Zosel Dam is a dam in the U.S. state of Washington that blocks the Okanogan River 2.7 km south of Osoyoos Lake to control upstream water levels. The dam was built as part of the larger Osoyoos Lake International Water Control Structure, a joint venture of the Washington State Department of Ecology and the British Columbia Ministry of the Environment. The dam was designed by the Canadian firm Acres International Limited and built by the American firm Rognlins Inc.

Zosel Dam is named for the Zosel Lumber Company which constructed the original dam on the site.

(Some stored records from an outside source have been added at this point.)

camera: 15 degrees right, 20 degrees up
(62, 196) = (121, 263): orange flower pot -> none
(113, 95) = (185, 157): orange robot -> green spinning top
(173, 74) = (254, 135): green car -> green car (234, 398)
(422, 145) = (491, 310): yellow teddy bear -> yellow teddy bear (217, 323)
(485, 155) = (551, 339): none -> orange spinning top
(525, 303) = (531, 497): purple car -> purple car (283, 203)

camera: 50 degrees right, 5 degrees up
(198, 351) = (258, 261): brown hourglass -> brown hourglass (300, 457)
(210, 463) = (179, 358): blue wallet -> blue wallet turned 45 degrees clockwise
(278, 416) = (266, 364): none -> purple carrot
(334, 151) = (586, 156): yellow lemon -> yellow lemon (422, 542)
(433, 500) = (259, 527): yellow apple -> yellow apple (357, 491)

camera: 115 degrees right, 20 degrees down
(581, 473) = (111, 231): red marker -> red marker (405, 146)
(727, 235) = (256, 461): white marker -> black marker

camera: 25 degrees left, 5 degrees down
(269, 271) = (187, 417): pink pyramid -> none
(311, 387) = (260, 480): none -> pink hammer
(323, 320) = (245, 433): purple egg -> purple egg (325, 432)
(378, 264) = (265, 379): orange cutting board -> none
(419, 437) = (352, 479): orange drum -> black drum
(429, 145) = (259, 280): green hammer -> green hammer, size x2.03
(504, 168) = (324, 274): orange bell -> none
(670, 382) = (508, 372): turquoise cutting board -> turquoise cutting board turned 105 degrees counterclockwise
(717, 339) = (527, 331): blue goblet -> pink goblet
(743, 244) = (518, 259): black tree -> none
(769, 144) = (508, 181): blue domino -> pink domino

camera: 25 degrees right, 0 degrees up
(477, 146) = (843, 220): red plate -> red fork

Because it impounds a river that crosses the Canada–United States border, Zosel Dam is subject to international water-sharing agreements governed by the International Joint Commission.

== History ==
The first dam on Lake Osoyoos was built in 1927 by the Zosel Lumber Company using rock-filled timber crib and pilings. The structure impounded a mill pond where logs were stored before being processed at the Zosel sawmill. The sawmill stopped operating in the 1960s.

In 1946, the International Joint Commission established the International Osoyoos Lake Board of Control to govern the operations of Zosel Dam. This decision was prompted by repeated flooding of the lakeshore.

As the 1927 structure aged it suffered failures in 1974 and 1975. This led the International Joint Commission to request a report from the U.S. Army Corps of Engineers in 1978. The requested report "expresse[d] grave concern about the dam's structural integrity", so the Joint Commission asked the Army Corps to plan a replacement structure. The plan was delivered in 1979 and called for a new dam to be constructed about 1 km upstream.

Construction of the new dam did not begin for several years. An agreement on cost sharing between Washington and British Columbia was not reached until 1985, delayed by "fiscal problems" on both sides of the border. Once the agreement was reached, an engineering firm was hired and a final site was selected, closer to the original dam location, 200 m. Construction began in 1986 and was completed by 1987, with the completed structure officially commissioned in 1988.